Wellman’s book, Rob Bell and a New American Christianity (Abingdon Press, 2012), explores one of the most well-known and controversial evangelical ministers in America. Bell, up until 2011, led a 10,000-member megachurch, and is now pursuing media opportunities in Hollywood. Bell’s artistry as a preacher, his fearlessness in pursuing various forms of media, makes him an ideal person to examine the future horizon of American Christianity. As Wellman wrote: “In this way, Bell is a postmodern evangelist–a slam poet, Billy Graham type, who beguiles with words, images, and ideas about a beautiful Jesus, whose stories transfix and transduce words into flesh, making incarnation the arbiter of all value.”

Wellman’s other publications include an award-winning book, The Gold Coast Church and the Ghetto: Christ and Culture in Mainline Protestantism (Illinois, 1999); two edited volumes: The Power of Religious Publics: Staking Claims in American Society, with Bill Swatos (Praegers, 1999), and Belief and Bloodshed: Religion and Violence Across Time and Tradition (Rowman and Littlefield, 2007). His 2008 monograph, Evangelical vs. Liberal: The Clash of Christian Cultures in the Pacific Northwest (Oxford University Press), received Honorable Mention for the 2009 Distinguished Book Award by the Society for the Scientific Study of Religion.

In 2012, Wellman completed editing a volume with Clark Lombardi, called Religion and Human Security: A Global Perspective (Oxford University Press, 2012). This volume examines case studies on the impact of religious groups on the human security of diverse global populations.

Wellman is working on multiple new projects: First, he is leading a new Initiative for Global Christian Studies. We are seeking to build an absolutely unique study of Global Christianity at the heart of a school of international studies. This does not exist anywhere else.  Over the last three years we  have brought on our UW History colleague, Prof. James Felak as a Term Professor in  Global Catholic Studies. Felak studies major figures in European Catholic thought in the twentieth century. Most recently, Prof. Hajin Jun has joined us to do path breaking research in Asian Christianity. We have major plans to develop our work and research on Christianity in the Global South.  If you are interested in GCS or in contributing to this Initiative, please get in touch with: jwellman@uw.edu. And, if you want to discover more about it, please listen here. Or, if you would like to give directly, please press this link.

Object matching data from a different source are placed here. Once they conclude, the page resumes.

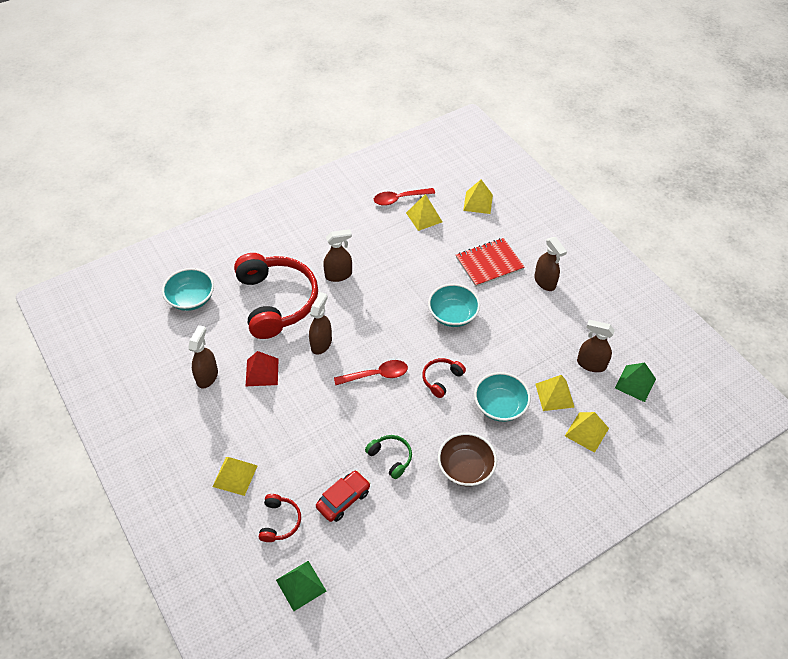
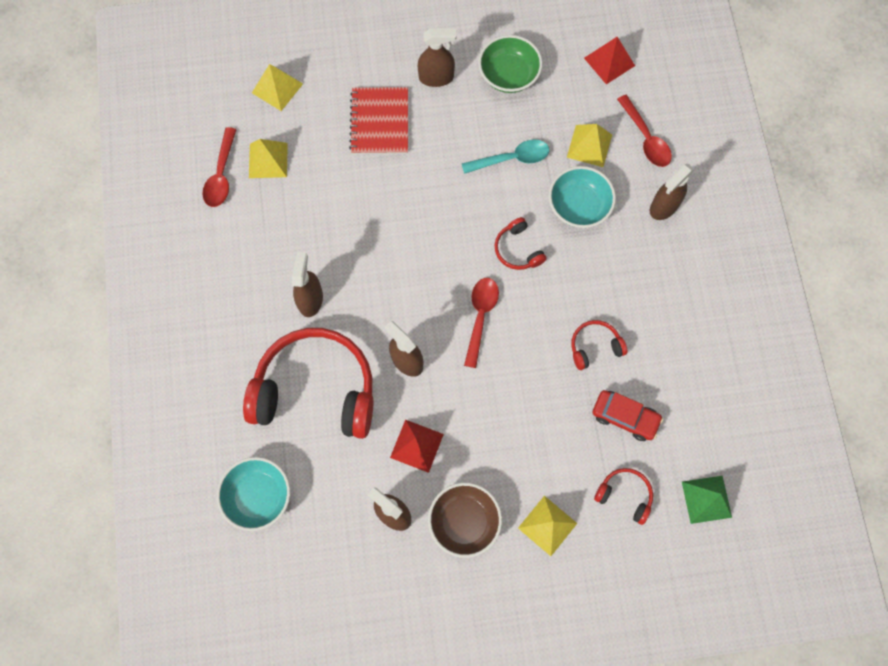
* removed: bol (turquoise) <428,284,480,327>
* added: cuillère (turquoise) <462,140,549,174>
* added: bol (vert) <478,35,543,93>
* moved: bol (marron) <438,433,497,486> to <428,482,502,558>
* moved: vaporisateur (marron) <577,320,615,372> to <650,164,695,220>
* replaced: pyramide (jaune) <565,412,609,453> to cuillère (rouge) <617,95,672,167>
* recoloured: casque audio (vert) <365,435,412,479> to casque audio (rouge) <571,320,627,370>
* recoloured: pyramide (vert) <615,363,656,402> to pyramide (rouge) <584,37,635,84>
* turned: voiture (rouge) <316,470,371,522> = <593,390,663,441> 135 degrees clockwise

Second, Wellman, working with Senior Fellow Chris Seiple, has created  and developed a new field of Cross Cultural Religious Literacy in International Studies. This is a program sponsored and funded by the Carnegie Bridging the Gap initiative. In partnership with multiple colleagues, we have developed an interdisciplinary group of scholars and global practitioners—from diplomats and military to NGOs and business people—who use and teach skill sets at the intersection of religion and realpolitik.  An edited volume on CCRL is coming out in January, 2022. If you are interested in further information, please see our website . As a precursor to this work, Wellman edited a volume with his colleague Clark Lombardi, called Religion and Human Security: A Global Perspective (Oxford University Press, 2012)  This volume examines case studies of the impact of religious groups on the human security of states in every region of the world.

Third, Wellman is working on expanding, developing, and publishing on his popular course A Life Worth Living. In this course he uses religious, philosophical, sociological, and psychological resources to help students move to the next level in their lives–not just vocationally, but in every dimension of the self in its social, psychological, spiritual, and political life. He believes that A Life Worth Living enables a person to become fully alive to all dimensions of the self in the world. In 2021, an outside team of sociologists studied the course, and verified that students found the course to be overwhelmingly successful in moving them forward in their lives. The course is offered each Spring quarter.

Wellman’s most recent book is the most up to date and comprehensive study of American megachurches on the market: High on God: How Megachurches Won a Nation was published by Oxford University Press in February, 2020. In this book he explores Durkheim’s concept of homo duplex, explaining how megachurches make meaning possible for humans by simultaneously meeting their personal and communal needs. Along with his co-authors, Katie Corcoran and Kate Stockly, we use a large data set on megachurches to show a six step process that megachurches engage to give humans the “high” of knowing that their lives have meaning in relation to a larger community.